• **LISTED ENTRIES**:
● ● ● ● ●
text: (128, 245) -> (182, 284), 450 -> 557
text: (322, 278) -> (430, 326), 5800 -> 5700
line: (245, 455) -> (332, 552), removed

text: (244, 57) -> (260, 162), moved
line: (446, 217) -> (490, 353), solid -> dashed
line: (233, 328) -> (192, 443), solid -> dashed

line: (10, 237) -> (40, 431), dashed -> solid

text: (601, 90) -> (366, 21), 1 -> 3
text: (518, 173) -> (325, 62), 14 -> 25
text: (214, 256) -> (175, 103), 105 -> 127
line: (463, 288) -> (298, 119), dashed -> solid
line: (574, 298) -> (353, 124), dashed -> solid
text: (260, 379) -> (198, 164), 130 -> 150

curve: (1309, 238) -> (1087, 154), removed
● ● ● ● ●
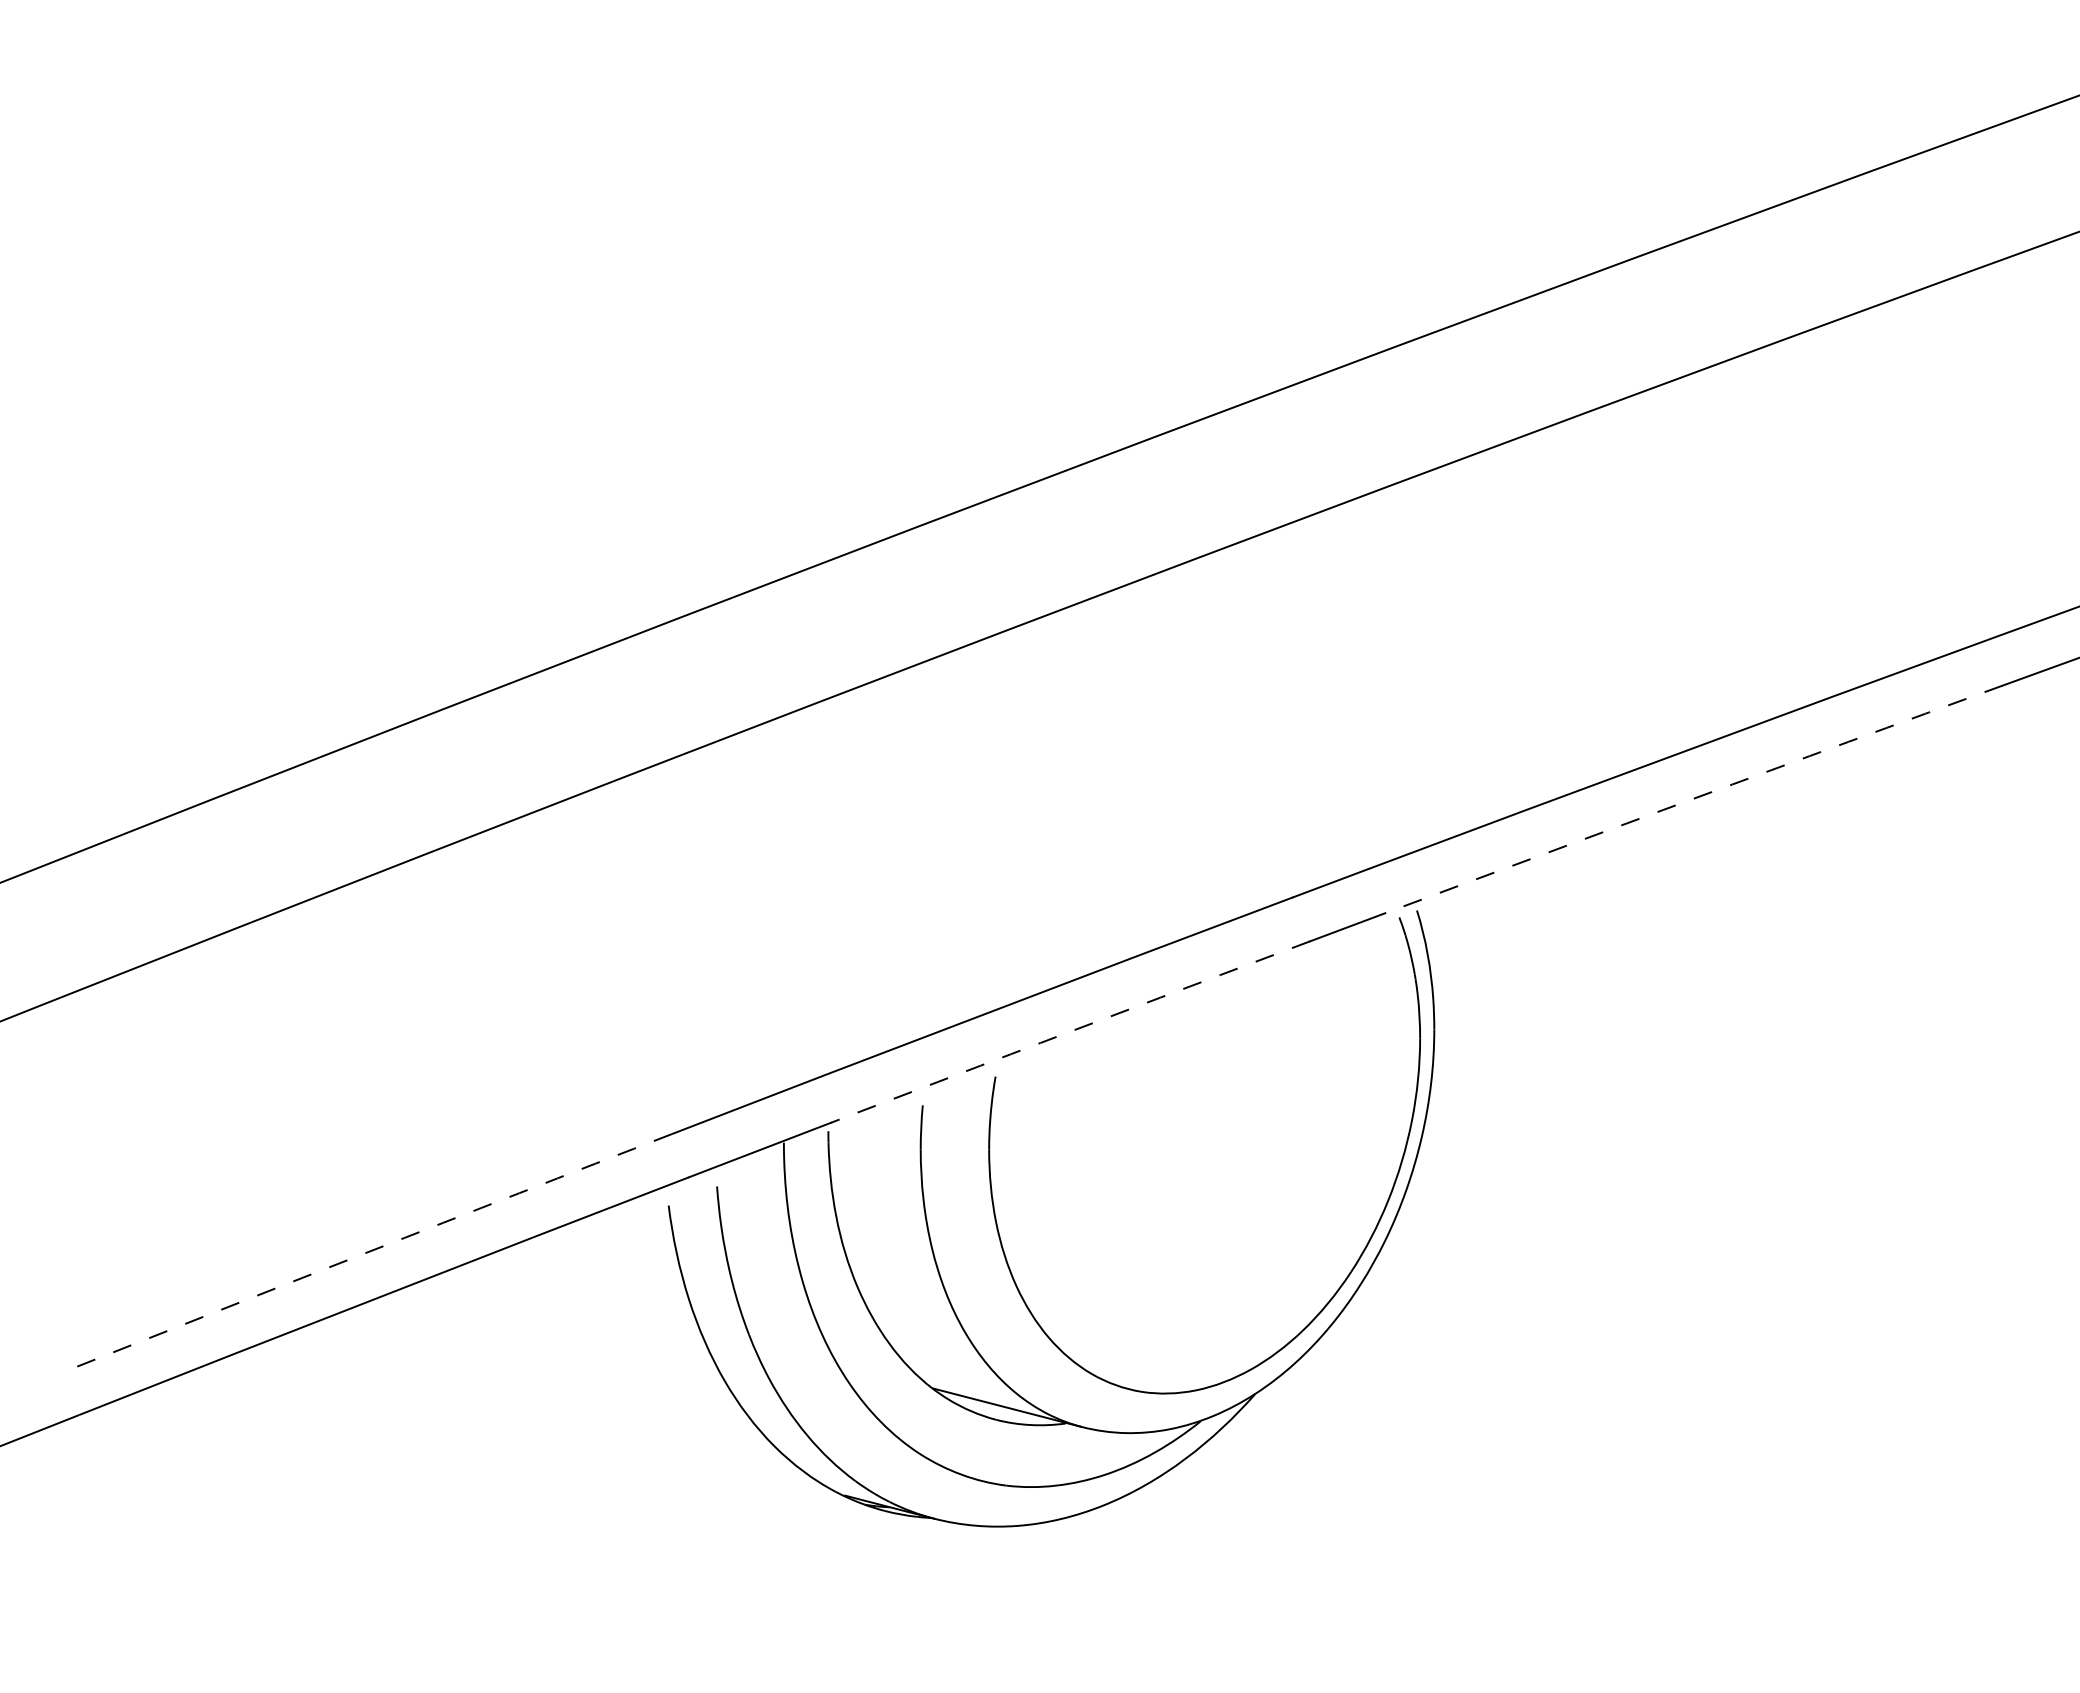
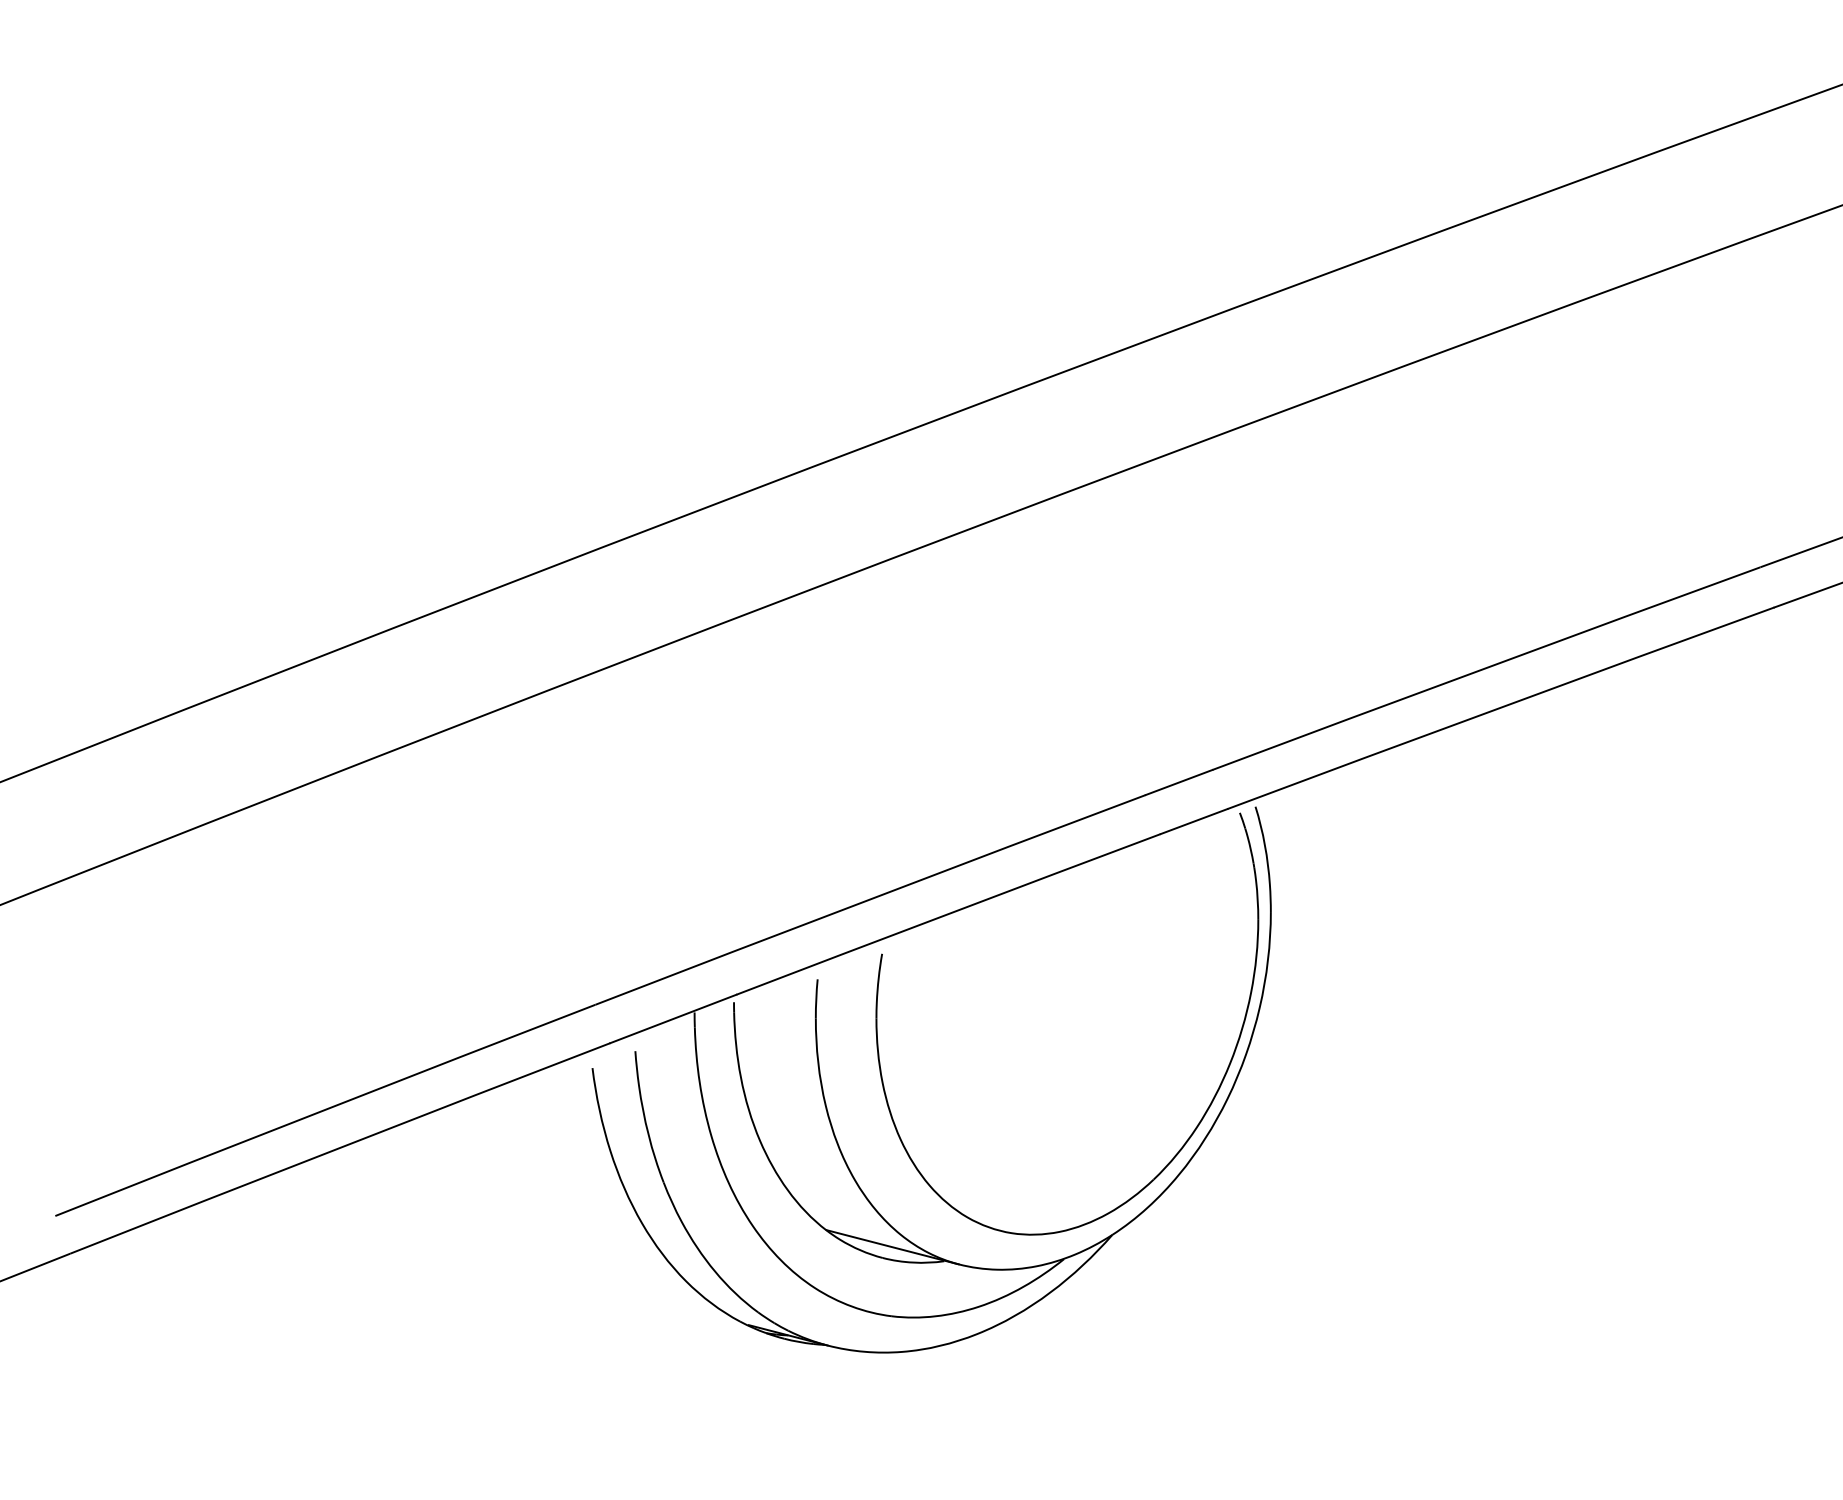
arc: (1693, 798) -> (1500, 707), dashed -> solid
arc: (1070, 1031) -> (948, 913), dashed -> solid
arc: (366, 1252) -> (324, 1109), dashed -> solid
● ● ● ● ●
• **WORK TO BE COMPLETED**: Retype exactly the lines above, from the one with "text: (128, 245) -> (182, 284), 450 -> 557" through the one with "curve: (1309, 238) -> (1087, 154), removed", inclusive.

• **ANSWER SPACE**:
text: (128, 245) -> (182, 284), 450 -> 557
text: (322, 278) -> (430, 326), 5800 -> 5700
line: (245, 455) -> (332, 552), removed

text: (244, 57) -> (260, 162), moved
line: (446, 217) -> (490, 353), solid -> dashed
line: (233, 328) -> (192, 443), solid -> dashed

line: (10, 237) -> (40, 431), dashed -> solid

text: (601, 90) -> (366, 21), 1 -> 3
text: (518, 173) -> (325, 62), 14 -> 25
text: (214, 256) -> (175, 103), 105 -> 127
line: (463, 288) -> (298, 119), dashed -> solid
line: (574, 298) -> (353, 124), dashed -> solid
text: (260, 379) -> (198, 164), 130 -> 150

curve: (1309, 238) -> (1087, 154), removed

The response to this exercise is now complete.